CONCLUSIONS AND REFLECTIONS
From our data, it seems that most middle school students surveyed associate parent-teacher communication with negative organizational and discipline issues. This is supported by student comments while the survey was being administered; several students felt the need to assure the researcher that their parents and teachers do not communicate because they are not a “bad” kid. In addition, when asked to describe their reaction to parent-teacher communication, 41% of middle school students responded with the words “weird”, “scary”, and/or “uncomfortable”; fifty-one percent were ambivalent and only 8% had a positive reaction. This is in contrast to the high school students we interviewed; all but one reported feeling very positively about teachers calling home, even when it was for a disciplinary issue. Most middle school and high school students were content with the current level of parental involvement; students also viewed this involvement (homework help and interest in helping) as positive. Clearly, teachers and parents alike in the middle school classes we surveyed have allowed their communications with parents to be focused on negative behaviors and achievement, while parental involvement inside the home was positive and desirable. The high school from which we gathered data seemed to have a different approach and calls were made home often and for positive reasons. The students reported that this made them feel important and cared for, as well as wanting to try harder in school. From our survey data and research in published articles on the topic, it seems that both the frequency and topics of parent and teacher communication impacts students’ attitudes and feelings towards school in the high school case and parental involvement in their education.
Teachers showed overarching similarities in their ideas about parent communication, with a few indicators of some difference. Teachers drew upon their experience to assess different modes of communication for their applicability to different situations; some greatly preferred email to phone, while others disagreed. Together, the teachers’ feedback on these modes of communication could be assembled into a format useful for new teachers that will need to use various forms of communication to correspond with parents. 50% of teachers communicate with parents in some form several days a week, 20% communicate daily, 20% communicate monthly, and 10% communicate less than that. Frequency of communication seemed to be uncorrelated with perceived frustrations regarding communicating with parents, although it was observed that teachers that communicate most frequently tend to use email and telephone calls more often as a practicality.

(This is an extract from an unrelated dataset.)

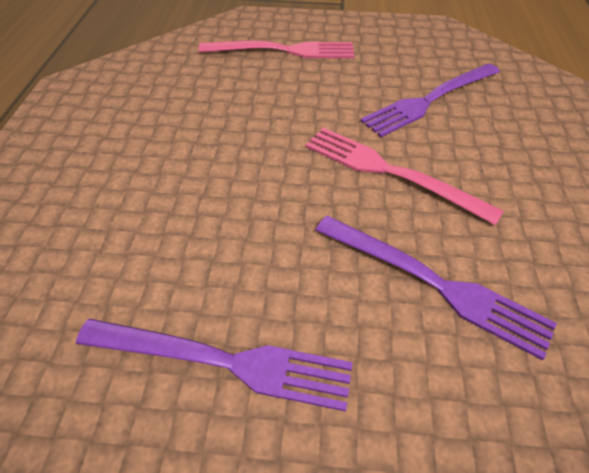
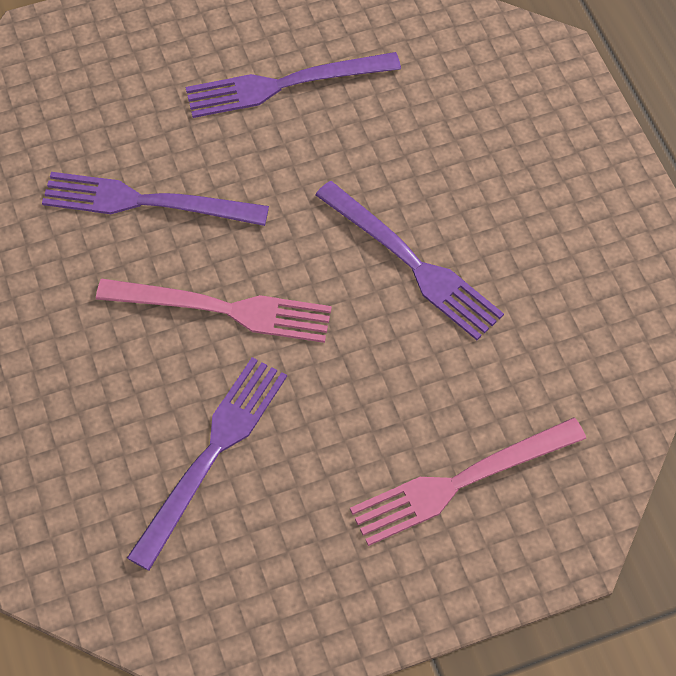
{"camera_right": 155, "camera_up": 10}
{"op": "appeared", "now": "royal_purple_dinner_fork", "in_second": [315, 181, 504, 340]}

Our parent surveys showed that parent-teacher communication is fairly regular, with 64% of parents receiving teacher contact once or twice per year or semester. Most parents receive email from teachers rather than receiving contact through other traditional or non-traditional media. Parents are regularly invited to be a part of the classroom community, however, they do not always take that invitation for whatever reason. Parents seem to be unsatisfied with parent-teacher interaction. Parents’ responses reflect a feeling of being “left in the dark” about student achievements and struggles in school. They suggest that teachers communicate more frequently with more specific advice for students.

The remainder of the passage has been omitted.